Olivia Colman does her best with this fundamentally silly, contrived and implausible movie: a road-trip heartwarmer, or maybe heartmicrowaver. She plays Joy, a solicitor in a small and close-knit Irish town, who has just had a baby, and the strains of being a single mum have brought her to an emotional crisis. One morning she is in the back of a cab with her newborn, about to hand her child over to her best mate who lives nearby for official adoption and then drive on to Kerry airport for a holiday in Lanzarote, clearly in deep denial about her own nascent feelings. But then her taxi is stolen – with mum and baby in the back – by runaway teen Mully (newcomer Charlie Reid) who jumps into the driver’s seat and floors the accelerator; he has taken the charity cash raised for the cancer hospice that had cared for his late mother.
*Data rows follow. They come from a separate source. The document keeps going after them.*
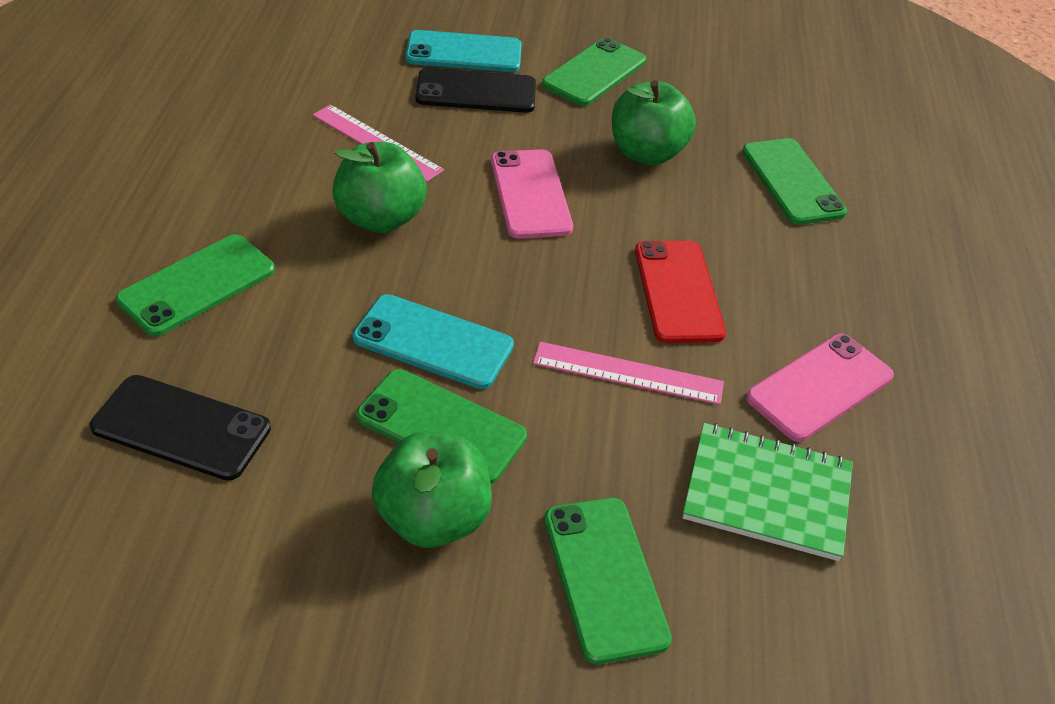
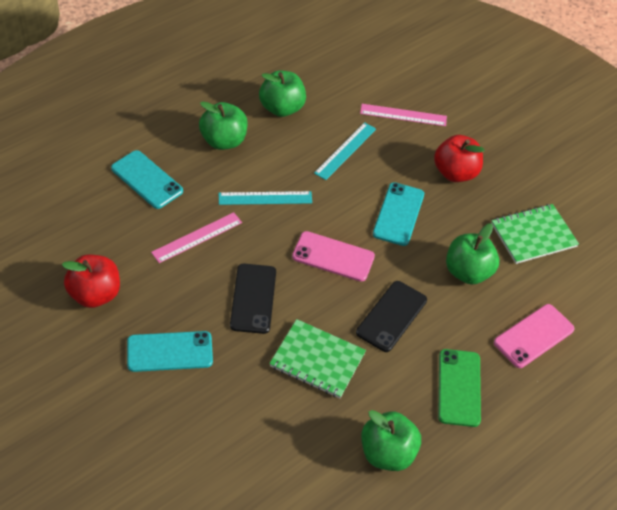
green apple: 3 -> 4
green notebook: 1 -> 2
green phone: 5 -> 1
red apple: 0 -> 2
red phone: 1 -> 0
turquoise phone: 2 -> 3
turquoise ruler: 0 -> 2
In fact, he had defiantly confiscated this cash from the real wrongdoer, his dodgy dad (Lochlann O’Mearáin), who was cynically planning to use it for his various debts.
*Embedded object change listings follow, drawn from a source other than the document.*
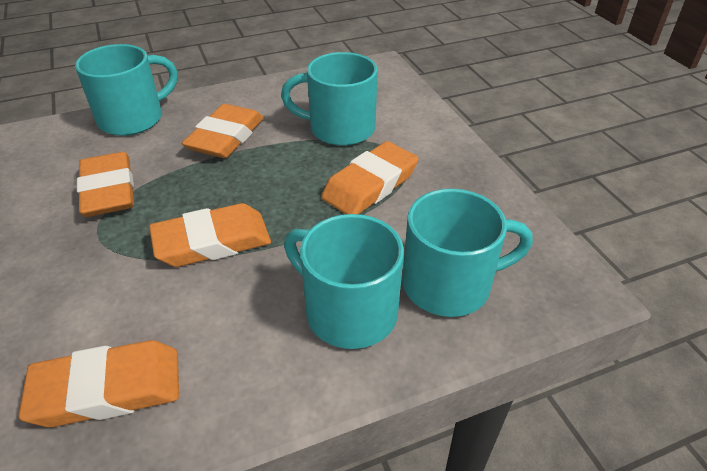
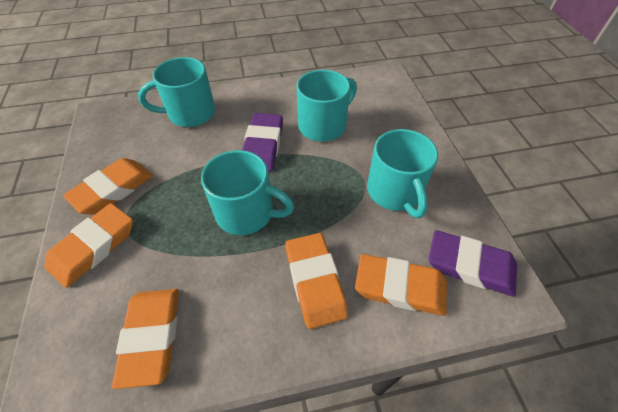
purple eraser: 0 -> 2

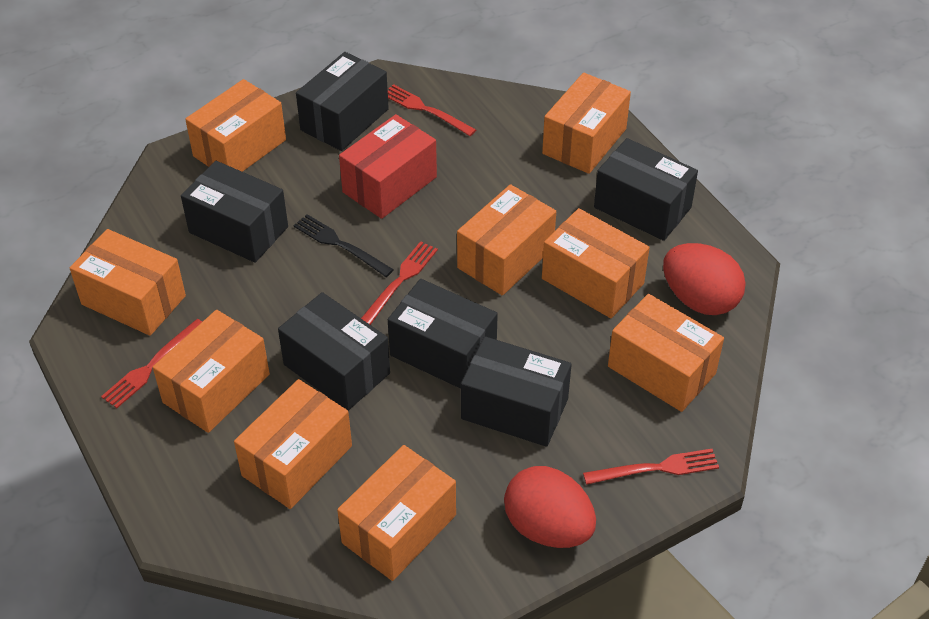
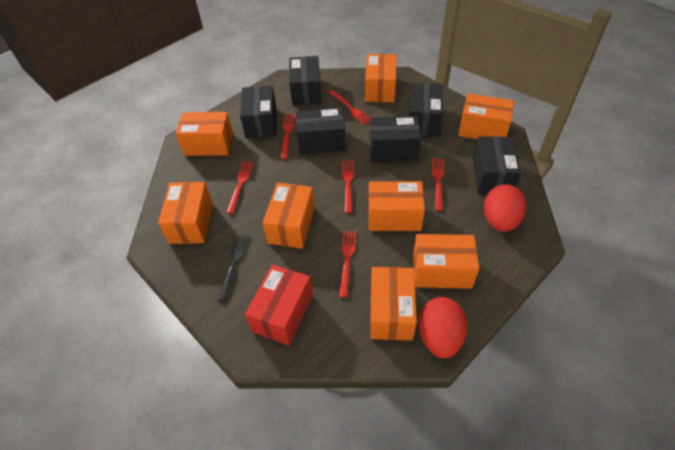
orange box: 9 -> 8
red fork: 4 -> 6

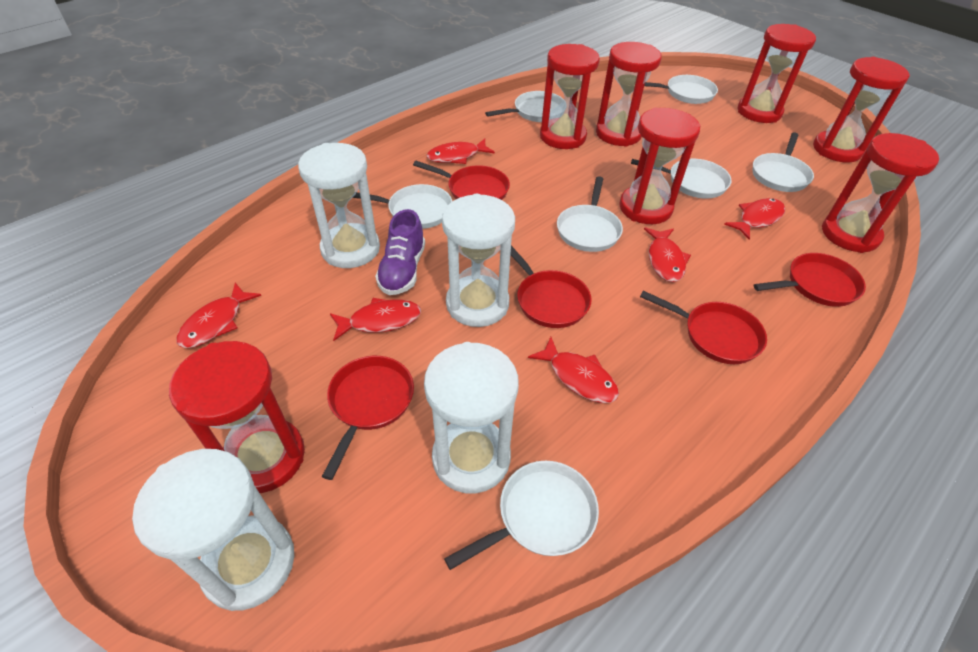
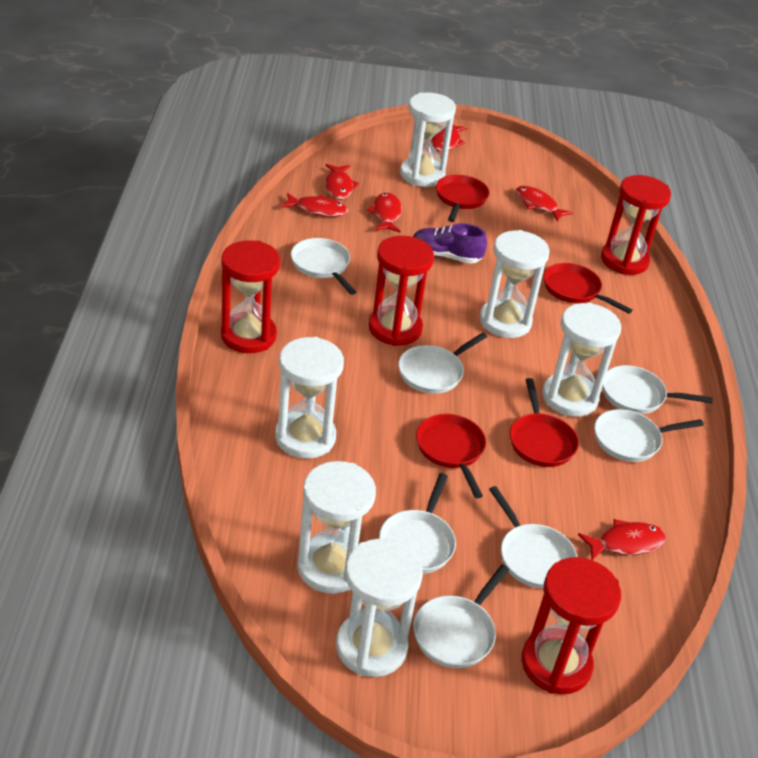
red hourglass: 7 -> 4
red pan: 5 -> 4
white hourglass: 4 -> 6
And so, this odd couple go on their joyride across the country, quarrelling and then developing a mother-son bond, learning life-lessons along the way in the time-honoured style, with the film glossing over the question of how exactly they never get arrested. There are some nice cameos here from Ruth McCabe and Tommy Tiernan, and an interesting flashback in which Joy is assailed by a long-suppressed unhappy memory about her own mother. There’s also a big whiplash narrative twist which underscores just how very unlikely the whole thing is. Every actor involved sells it hard and it’s good natured, but the unbelievability factor is just too high.
• Joyride is released on 29 July in cinemas.